Speke, John Hanning - JOURNAL OF THE DISCOVERY OF THE SOURCE OF THE NILE

Speke, John Hanning - JOURNAL OF THE DISCOVERY OF THE SOURCE OF THE NILE

$1,100.00Price
Speke, John Hanning. JOURNAL OF THE DISCOVERY OF THE SOURCE OF THE NILE. Edinburgh and London, 1864, William Blackwood and Sons, Second U.K. Edition. Xxxi, 658 pp, adverts, folding map in rear pocket, engraved frontispiece of Speke, 24 engraved plates and 50 other illustrations. Account of Speke's third and final expedition to Africa in 1860, with his fellow Indian army officer James Augustus Grant (1827-1892). Their expedition was organized by the Royal Geographic Society and supported by the British government, with the purpose of exploring the Victoria Nyanza area and to confirm Speke's earlier view that the lake was the source of the White Nile. After numerous delays and a serious illness suffered by Speke, the two men separated. Moving north between lakes Tanganyika and Victoria, Speke reached the point where the White Nile left Lake Victoria, naming it Ripon Falls-and establishing in his mind the veracity of his claim that the river began there. Ultimately, the expedition reached Gondokoro on 15 February 1863, where Sir Samuel White Baker, coincidentally on his own self-funded mission up the Nile, was able to offer needed assistance. Back in England, Speke was showered with honors and feted by the Royal Geographical Society. But doubts of his claim surfaced, voiced particularly by African explorer Richard Francis Burton, primarily because Speke had not followed the Nile from Karuma Falls to Gondokoro. (Using Speke's maps, Baker would discover what Speke had thereby missed: Lake Albert). A debate with his former friend-turned-nemesis Burton was arranged for 16 September 1864 to settle the matter; however, on that morning word arrived that Speke had died in a gun accident. Some thought it was a suicide, for he was known as an accomplished sportsman and hunter.
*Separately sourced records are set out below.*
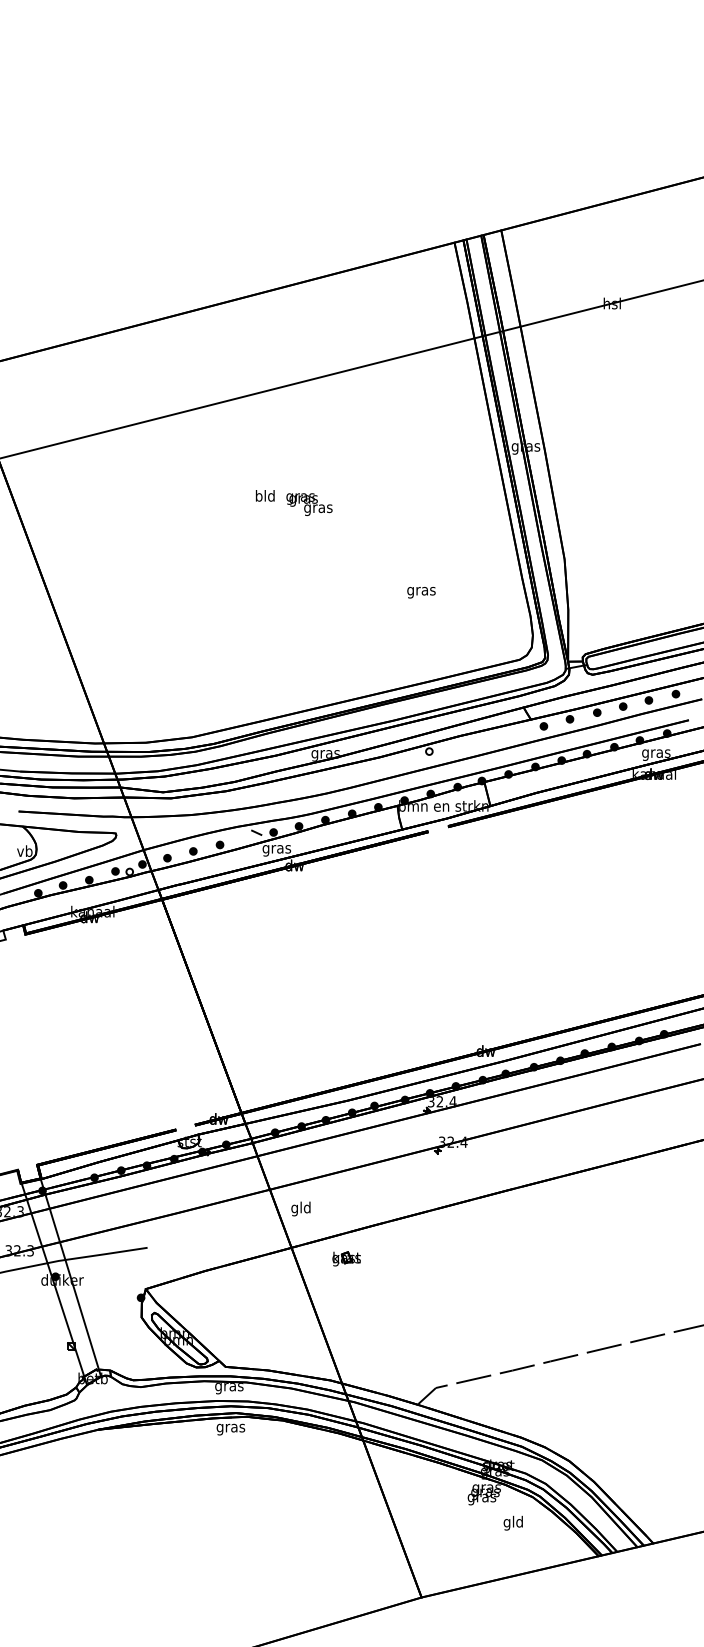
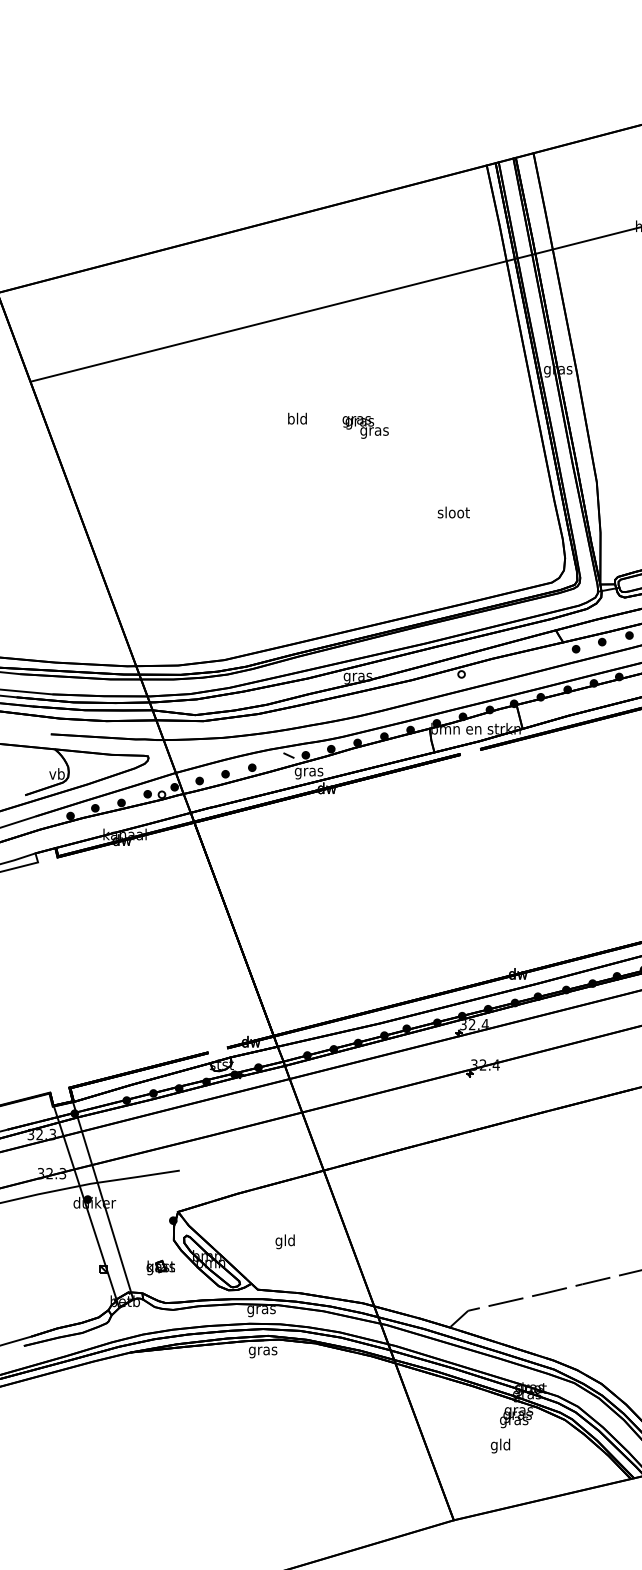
text: (309, 504) -> (365, 427), moved
text: (421, 590) -> (453, 513), gras -> sloot
text: (300, 1208) -> (284, 1241), moved
part: (346, 1258) -> (160, 1267), moved
text: (512, 1522) -> (499, 1445), moved

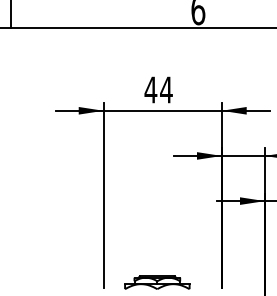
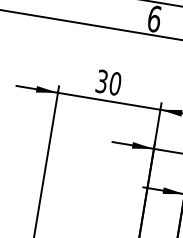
text: (158, 89) -> (108, 82), 44 -> 30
Speke and Grant's successes are undisputed, however: they were the first Europeans to cross equatorial eastern Africa, and their explorations added much to the known geography of the area. And today Lake Victoria and its feeder streams are considered the sources of the White Nile. Uncut pages in Appendices. Professionally recased preserving original cloth, new endpapers. Red cloth, faded brown to spine and extremities, with gilt decoration of native with spear and dog on front cover, gilt lettering on spine. Handsome volume and fascinating story of exploration, scarce. Decorative Boards, VG.